Exhibit Explores Queer Experience on the Palouse

Photograph from Andrew Whitver, part of the “Higher Ground” exhibition.

A new exhibit in Manuscripts, Archives, and Special Collections (MASC) combines artwork and archival material from across the Palouse to feature the history, nuance, and manifestations of queer experience in the area. An opening reception for “Higher Ground: An Exhibition of Art, Ephemera, and Form” is set from 6–8 p.m. Friday, April 26, in the MASC lobby on the ground floor of Terrell Library.

Photograph by Chlo Duttry, part of the “Higher Ground” exhibition.

According to exhibit curators Josie Cohen-Rodriguez and June T. Sanders, the collected works in “Higher Ground” include ephemera, historical photographs, writings, and artwork to create a broad view of how queer life has been documented, experienced, and memorialized in the greater Palouse region.
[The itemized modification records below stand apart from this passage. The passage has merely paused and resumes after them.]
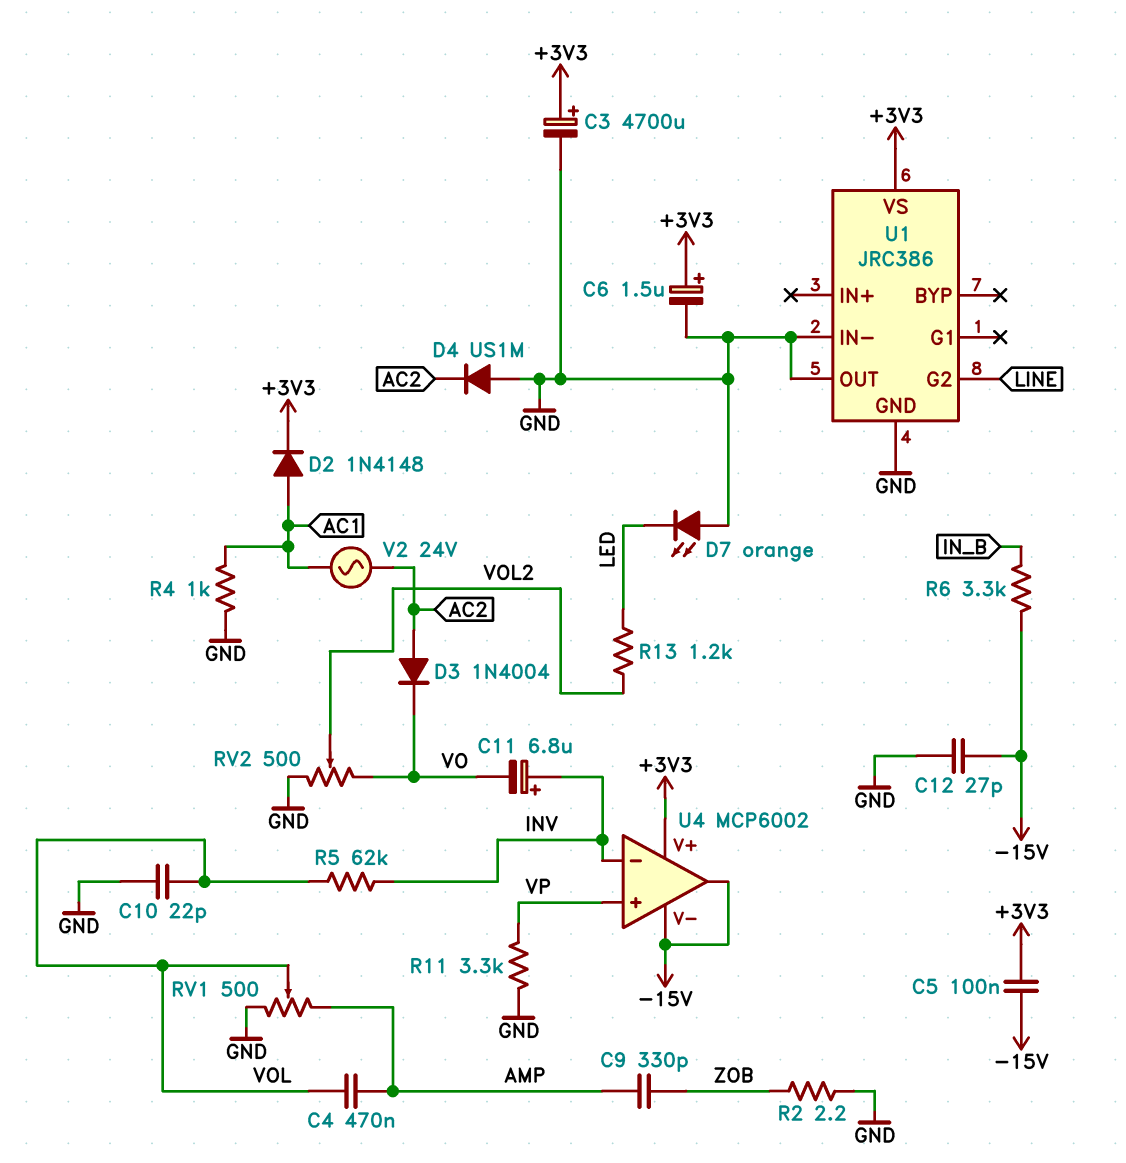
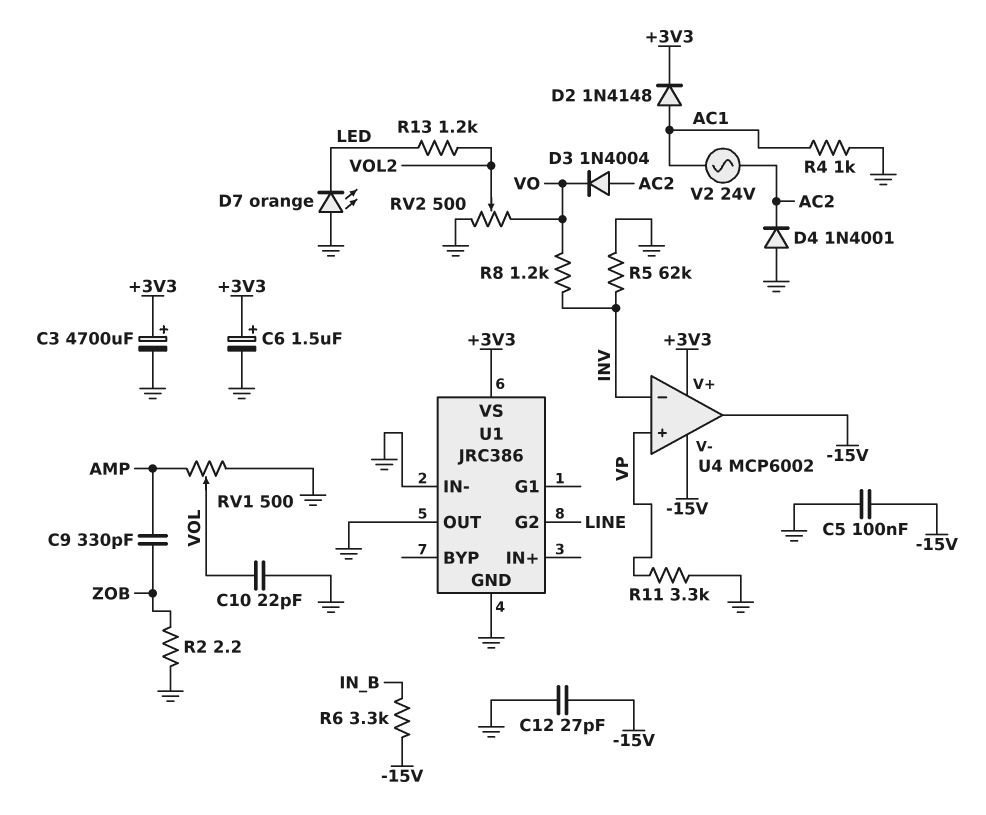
C4: 470nF (AMP, VOL) -> none
C5: 100nF (+3V3, -15V) -> 100nF (-15V, GND)
C11: 6.8uF (plus INV, minus VO) -> none
D4: diode US1M (A GND, K AC2) -> diode 1N4001 (A GND, K AC2)
R5: 62k (INV, VOL) -> 62k (GND, INV)
R8: none -> 1.2k (INV, VO)

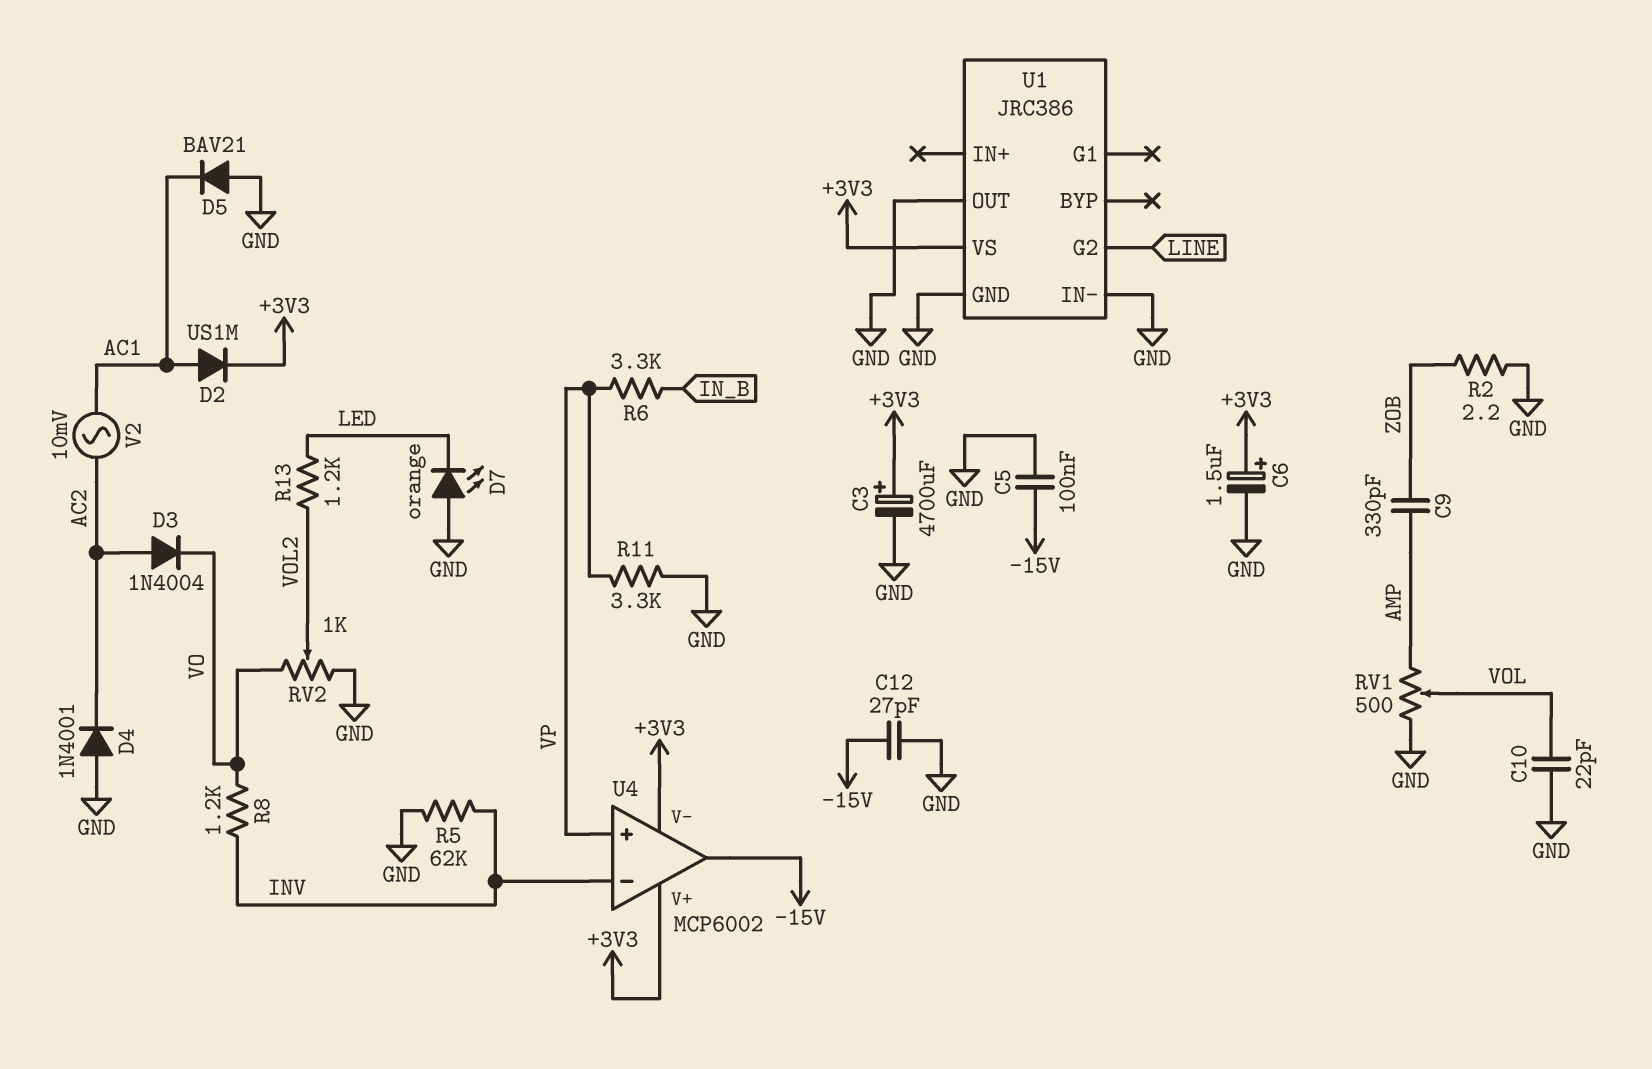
D2: diode 1N4148 (A AC1, K +3V3) -> diode US1M (A AC1, K +3V3)
D5: none -> diode BAV21 (A GND, K AC1)
R4: 1k (AC1, GND) -> none
R6: 3.3k (-15V, IN_B) -> 3.3k (IN_B, VP)
RV2: 500 (GND, VO, wiper VOL2) -> 1k (GND, VO, wiper VOL2)
U4 pin V-: -15V -> +3V3
V2: AC 24V (AC1, AC2) -> AC 10mV (AC1, AC2)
“‘Higher Ground’ moves beyond a simplistic notion of history and representation and speaks to a more serpentine canon of life, history, and art,” they wrote. “It embraces the incompletes, the remembrances, the keepsakes, the half-truths, gossips, murmurs, and fleeting moments.”

Exhibit contributors are Lily Haven, Bryan Storm, Alec Logan Smith, Keegan Baatz, Danielle Mitten, Mars Cantrell, Laurence Haener, Lillian Adkins, Miriam Akervall, Alex Connors, Sean Sullivan, Lotus Norton-Wisla, Bridgette Costa, Mary Welcome, Sara St. Clair, Kaitlyn Grubb, Fran O’Farrell, Chlo Duttry, and Andrew Whitver.

WSU’s LGBTQ+ Center and MASC sponsored and collaborated on the exhibit, which runs through Queer History Month this October. To learn more about the WSU Queer Archives, visit the WSU Libraries’ website.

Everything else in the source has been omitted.